Thursday 5 February 2009

Less than zero sum

After day of tackling student emails and administrative tasks, I set about - with a disappointing Scottish post credit-crunch gin – re-uploading a resubmitted article to Psychopathology because they want to see some ‘track changes’.

To do that picked up on a task from last Sunday evening in front of the stove of changing the article in the light of three mixed reviews. That was a bit fiddly: judging what was the right degree of change to satisfy legitimate qualms without changing the paper so much that it required radical re-reviewing. Neither of these jobs was much fun. (Hardly to compare with coal mining, obviously!)

But neither – and this is just a personal and idiosyncratic reaction – is the original writing hugely pleasurable (though working at home on research is by far the best bit of an academic job). I first noticed this with my PhD thesis on the preconditions of judgement. Tracking Leslie Stevenson’s odd (typed in Courier!) book The Metaphysics of Experience, I needed a broadly transcendental argument to get from premises about judgement to a public world (without his 1970s assumptions). For a couple of months I reassured my supervisor Ross Harrison that I’d get one off the peg. But the knowledge that I had this need and didn’t know how to deal with it marked a pattern for all subsequent writing. To flee to the pub with an argumentative lacuna still in play is to have diminished pleasure in the face of all but the most robust pint of Old Thumper, or whatever. So the process of writing – for a journeyman philosopher like me – turns out to be not very pleasurable.

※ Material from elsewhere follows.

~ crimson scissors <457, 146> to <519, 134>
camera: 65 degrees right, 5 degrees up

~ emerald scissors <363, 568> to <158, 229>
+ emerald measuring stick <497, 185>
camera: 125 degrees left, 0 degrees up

Of course, the obvious happy possibility is that the ‘debts’ incurred in the process are paid off in the final stages. A paper gets published. Yesterday, a (joint) applied philosophy paper came properly came out. But I can’t say it brought me much pleasure. (Perhaps only very good papers do; but even bad papers cost in the writing.)

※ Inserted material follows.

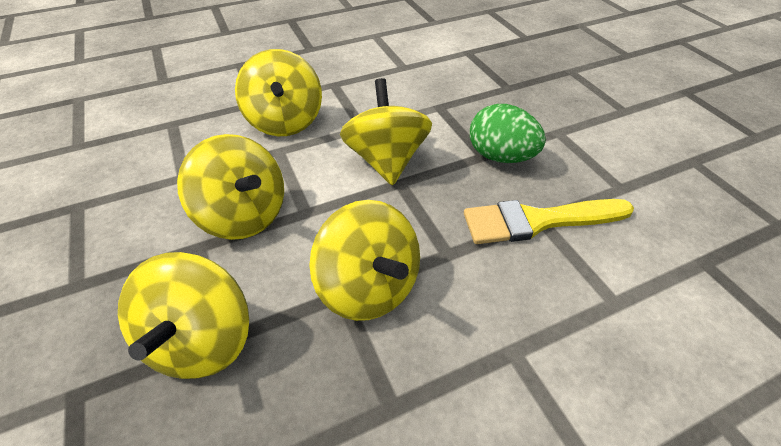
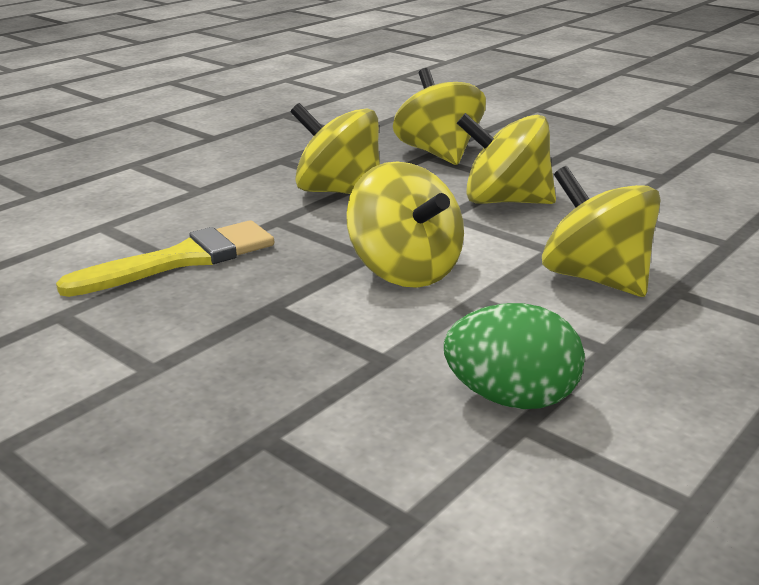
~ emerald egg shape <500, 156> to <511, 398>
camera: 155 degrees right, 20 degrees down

So I now think that the real joy in the academic life is simply being a consumer. Forget the writing. The two new McDowell collections arrived this week and join both the (still very odd) Michael Thompson book and Daniele Moyal-Sharrock’s recentish anti-McDowellian book on On Certainty on my study shelves. The idea of simply toddling through these (on the train to Preston: no time for scholarship during the school day this year) brings me huge anticipatory pleasure.